At 6:15pm local time, 15 minutes after the klaxon had sounded, Jordan Spieth completed his round as part of a six-ball. “I’ve not played a six-ball before, that was a first,” said Spieth, smiling, after he and his playing partners, Soren Kjeldsen and Pablo Larrazabal, ended up on the ninth green at Abu Dhabi Golf Club along with the trio ahead of them – Eddie Pepperell, Tyrell Hatton and Kiradech Aphibarnrat.
With players allowed to complete the hole they’re on, the world No.1 got his tee shot away in the nick of time. “My ball was still in the air when the buzzer sounded,” added the American. “I was fortunate as another ten seconds and I wouldn’t have teed off.”
The ninth has been the story of Spieth’s first visit to the United Arab Emirates this week. Coming off the tee on Thursday, he became the virgin victim of the European Tour’s new slow-play “monitoring” system. On Friday, his drive was going to get wet until it hit a spectator on the backside. In getting the hole finished yesterday, albeit in near darkness, he earned a long lie as 60 players return to complete round three before heading out again for what promises to be a mouth-watering final circuit in the opening event on this season’s Desert Swing. “I said to one of the officials on the seventh green, ‘Would you guys mind just giving us a five-minute warning when the horn’s going to go?’ because it is blown earlier over in the States.

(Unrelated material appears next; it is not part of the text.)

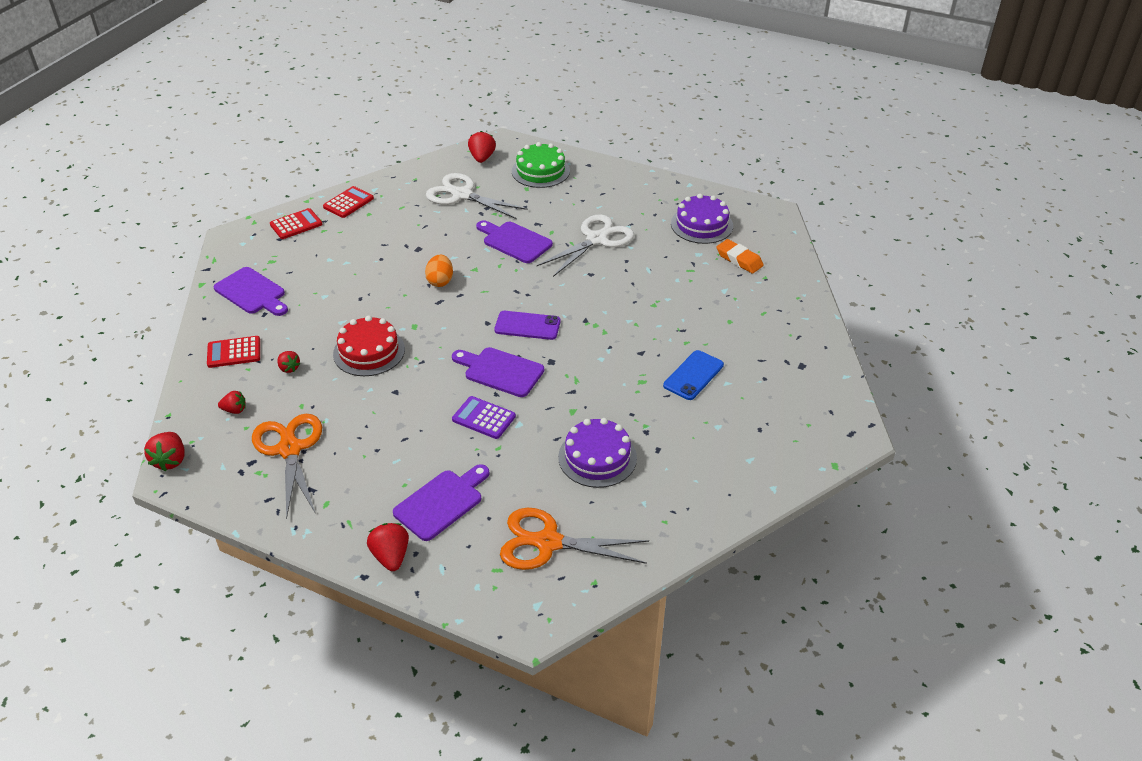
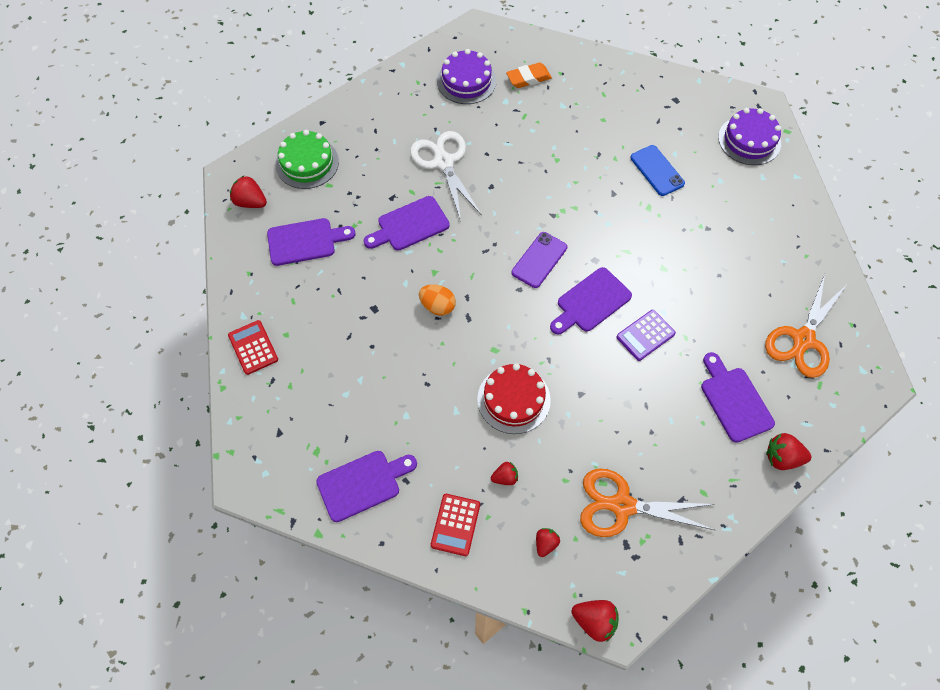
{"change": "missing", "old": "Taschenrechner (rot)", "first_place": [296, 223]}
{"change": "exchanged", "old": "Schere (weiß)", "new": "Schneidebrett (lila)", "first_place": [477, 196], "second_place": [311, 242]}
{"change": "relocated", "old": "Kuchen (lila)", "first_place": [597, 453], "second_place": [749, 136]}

We’ve played in much darker than this,” revealed the 22-year-old.
A bogey-free 68 for a seven-under-par total left Spieth sitting one off the clubhouse lead, held by Thailand’s Thongchai Jaidee, but three back from McIlroy, Branden Grace, Ian Poulter, Rickie Fowler and Joost Luiten. With another five players on nine-under and four on eight-under, heavy traffic looks set to lie ahead of Spieth over the final 18 holes.
“Some crazy round tomorrow has got a chance,” he insisted. “My short game is there when tee-to-green play isn’t. But then when my tee-to-green play is there, I’ve just not holed any putts. If it all comes together tomorrow, who knows.”
Sullivan’s smile, which is as warm as the desert sun, was wiped off for once by a sore end to his day. Playing in the same group as McIlroy, the Nuneaton man lost his ball in a bush to the right of the ninth fairway and ended up taking a triple-bogey 7. It dropped him into a tie for sixth alongside 2012 champion Robert Rock, as well as Henrik Stenson, Thomas Pieters and Rafa Cabrera-Bello.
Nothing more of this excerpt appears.